Bank Customer Churn Prediction

Project Overview

This project analyzes customer data from a bank to predict which customers are likely to leave (churn). Customer churn is a critical business metric, as retaining existing customers is typically more cost-effective than acquiring new ones. By identifying customers at risk of leaving, banks can take proactive steps to improve retention.

Dataset

The analysis uses the "Churn_Modelling.csv" dataset, obtained from open source Kaggle, which contains information about 10,000 bank customers with the following features:

  • Basic customer information (Customer ID, Surname)
  • Demographics (Credit Score, Geography, Gender, Age)
  • Banking relationship (Tenure, Balance, Number of Products, Credit Card ownership, Active membership status)
  • Financial data (Estimated Salary)
  • Target variable: "Exited" (1 = customer left the bank, 0 = customer stayed)

Tools Used

  • Python: Primary programming language for analysis
  • Jupyter Notebook: Interactive development environment for code execution and documentation
  • Pandas: Data manipulation and analysis library
  • NumPy: Numerical computing library for mathematical operations
  • Matplotlib & Seaborn: Data visualization libraries for creating plots and charts
  • Scikit-learn: Machine learning library providing tools for predictive modeling
    • RandomForestClassifier
    • LogisticRegression
    • SVC (Support Vector Classification)
    • KNeighborsClassifier
    • GradientBoostingClassifier
    • StandardScaler for feature normalization
    • Classification metrics (confusion_matrix, classification_report, accuracy_score)
  • LabelEncoder: Tool for converting categorical data to numerical format

Project Steps

1. Data Exploration and Cleaning

  • Checked for missing values (none found)
  • Verified no duplicate records exist
  • Examined data types and structure

2. Exploratory Data Analysis (EDA)

The analysis included several visualizations to understand patterns in customer churn:

  • Overall Churn Distribution: Visual representation of how many customers stayed vs. left
  • Churn by Geography: Comparison of churn rates across different countries
  • Churn by Gender: Analysis of whether gender impacts likelihood to leave
  • Age Distribution by Churn: Visualization showing how age relates to churn behavior
  • Correlation Heatmap: Identification of relationships between numeric variables
  • Financial Analysis: Examination of how balance and salary relate to churn
  • Credit Score Analysis: Comparison of credit scores between churned and retained customers

Key insights from these visualizations help identify patterns that might predict customer churn.

3. Data Preprocessing

Before building predictive models, the data was prepared through:

  • Converting categorical variables (Gender, Geography) to numerical format
  • Feature selection to choose relevant predictors
  • Splitting data into training (80%) and testing (20%) sets
  • Standardizing features to ensure all variables are on a similar scale

4. Model Building and Evaluation

Several machine learning models were trained and compared:

  1. Random Forest Classifier (87% accuracy)

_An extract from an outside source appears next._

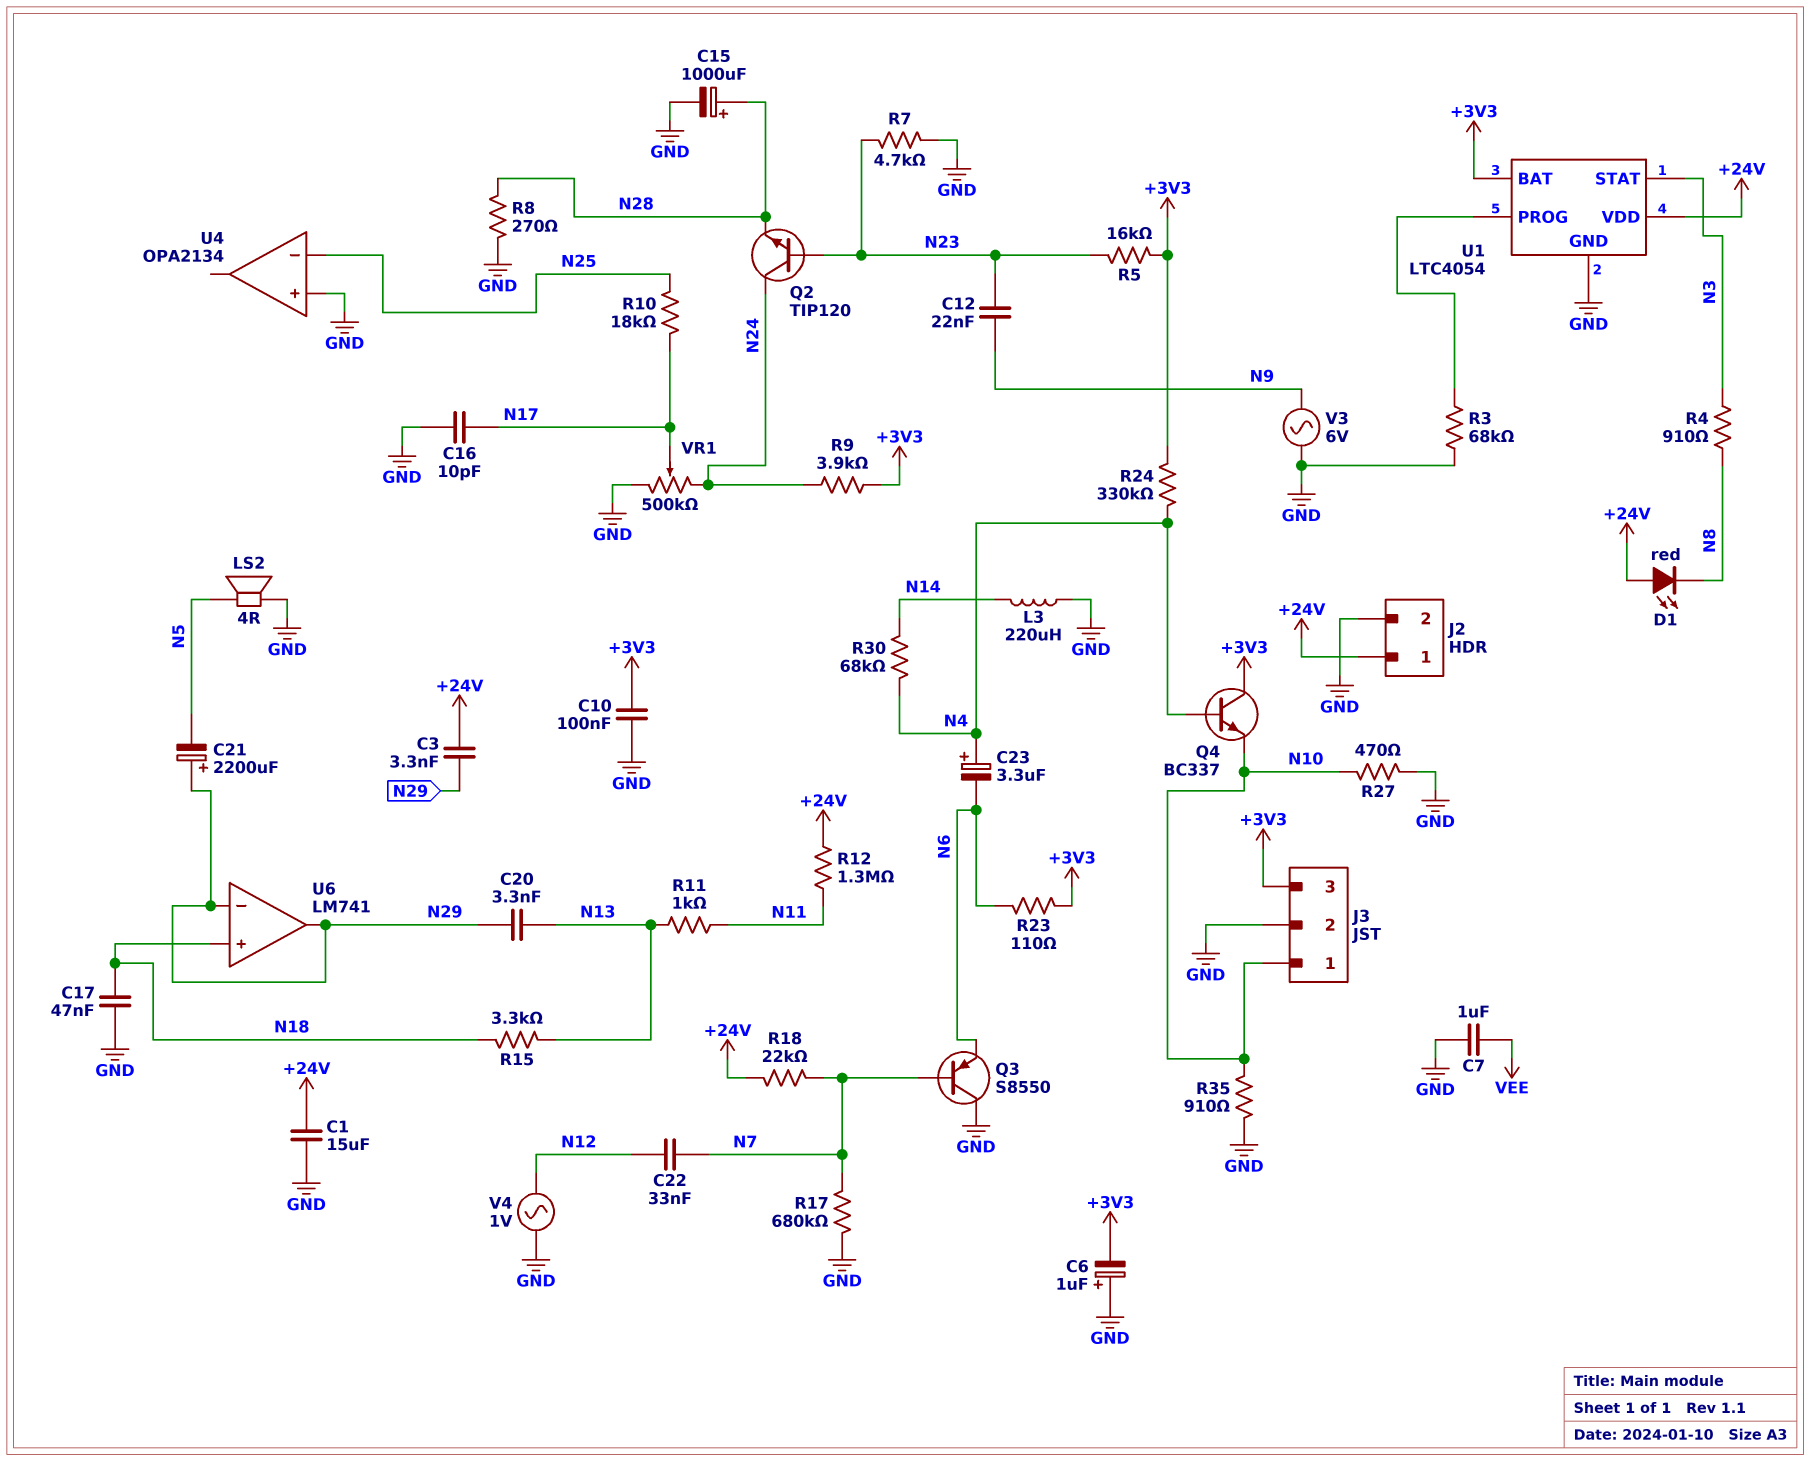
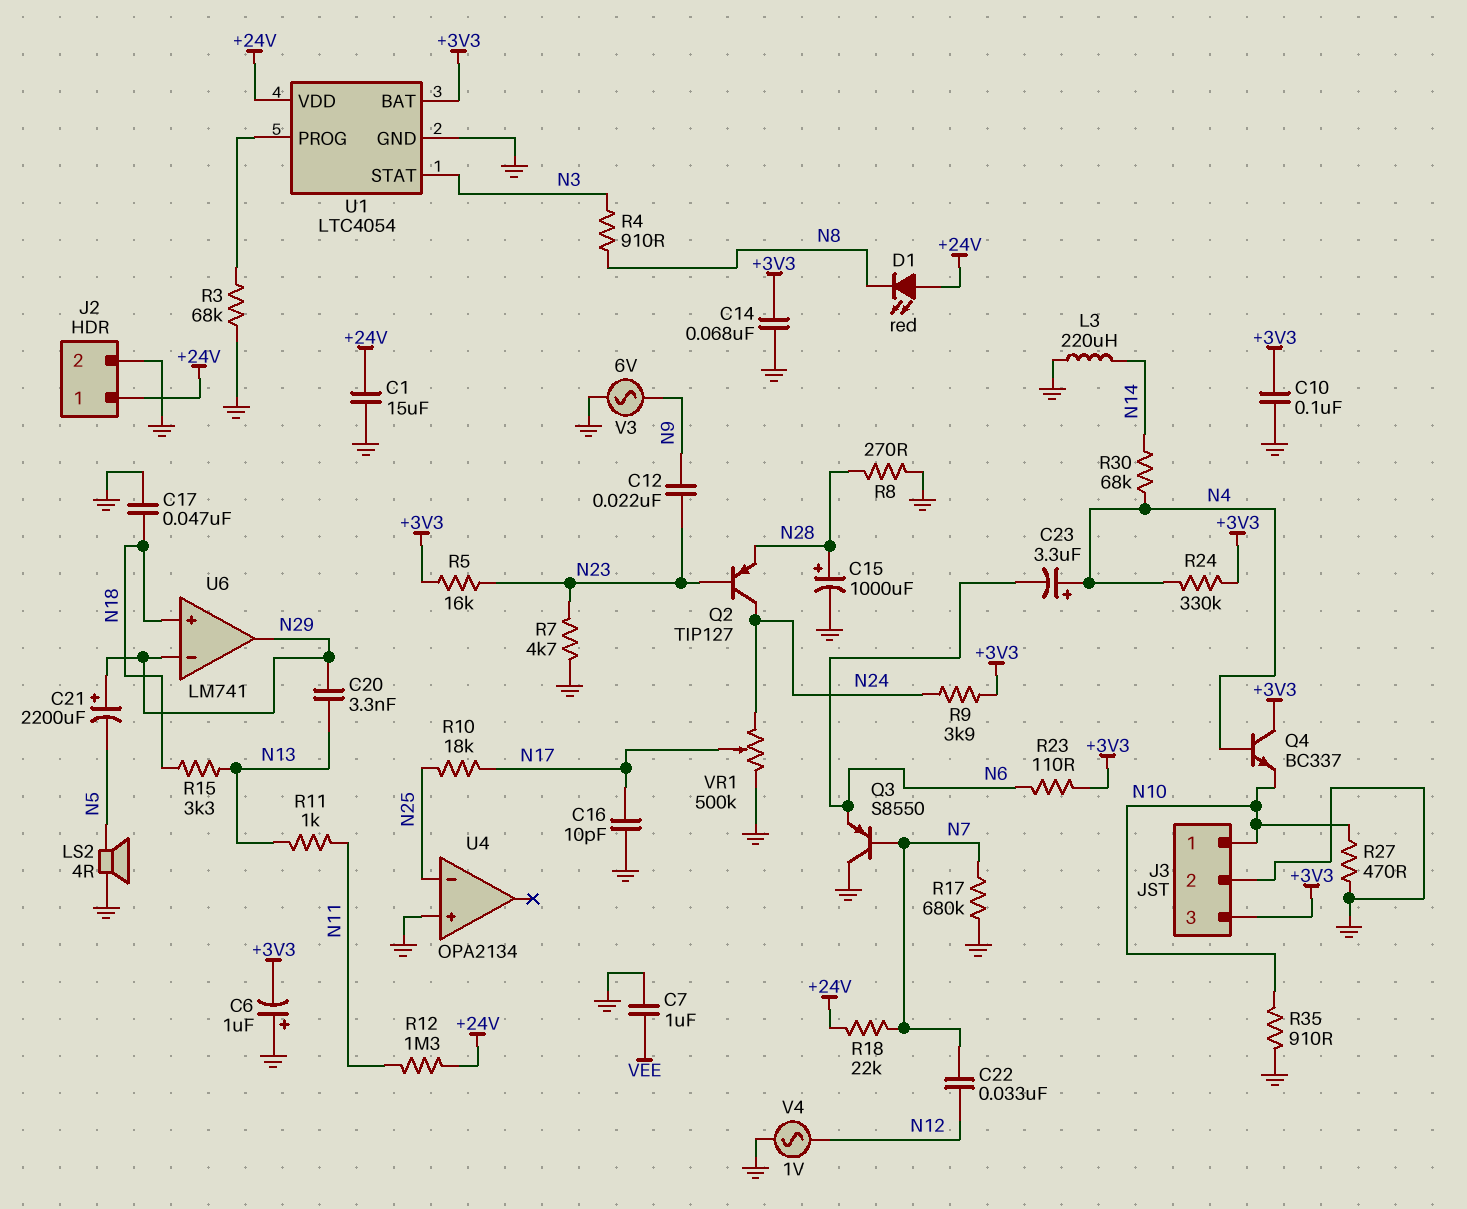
C3: 3.3nF (+24V, N29) -> none
C14: none -> 68nF (+3V3, GND)
Q2: NPN TIP120 (B N23, C N24, E N28) -> PNP TIP127 (B N23, C N24, E N28)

    • Strong overall performer
    • Good balance of precision and recall
  2. Logistic Regression (81% accuracy)

    • Simple interpretable model
    • Performed reasonably well but struggled with identifying churned customers
  3. Support Vector Machine (SVM) (80% accuracy)

    • Failed to identify any churned customers
    • Good for identifying non-churned customers but not useful as a complete solution
  4. K-Nearest Neighbors (KNN) (82% accuracy)

    • Moderate performance
    • Better than logistic regression at identifying churned customers
  5. Gradient Boosting (87% accuracy)

    • On par with Random Forest
    • Strong overall performance

Each model was evaluated using:

  • Confusion Matrix: Shows true positives, false positives, true negatives, and false negatives
  • Classification Report: Details precision, recall, and F1-score for each class
  • Accuracy Score: Overall percentage of correct predictions

5. Feature Engineering

Additional features were created to potentially improve model performance:

  • BalanceZero: Flag for customers with zero balance
  • AgeGroup: Categorized age into meaningful groups
  • BalanceToSalaryRatio: Ratio of balance to salary
  • ProductUsage: Interaction between number of products and active membership
  • TenureGroup: Categorized tenure into groups
  • Gender-Geography Interactions: Combined gender with country information

Despite these additional features, model accuracy remained similar at 87%, indicating that the original features already captured most of the predictive information.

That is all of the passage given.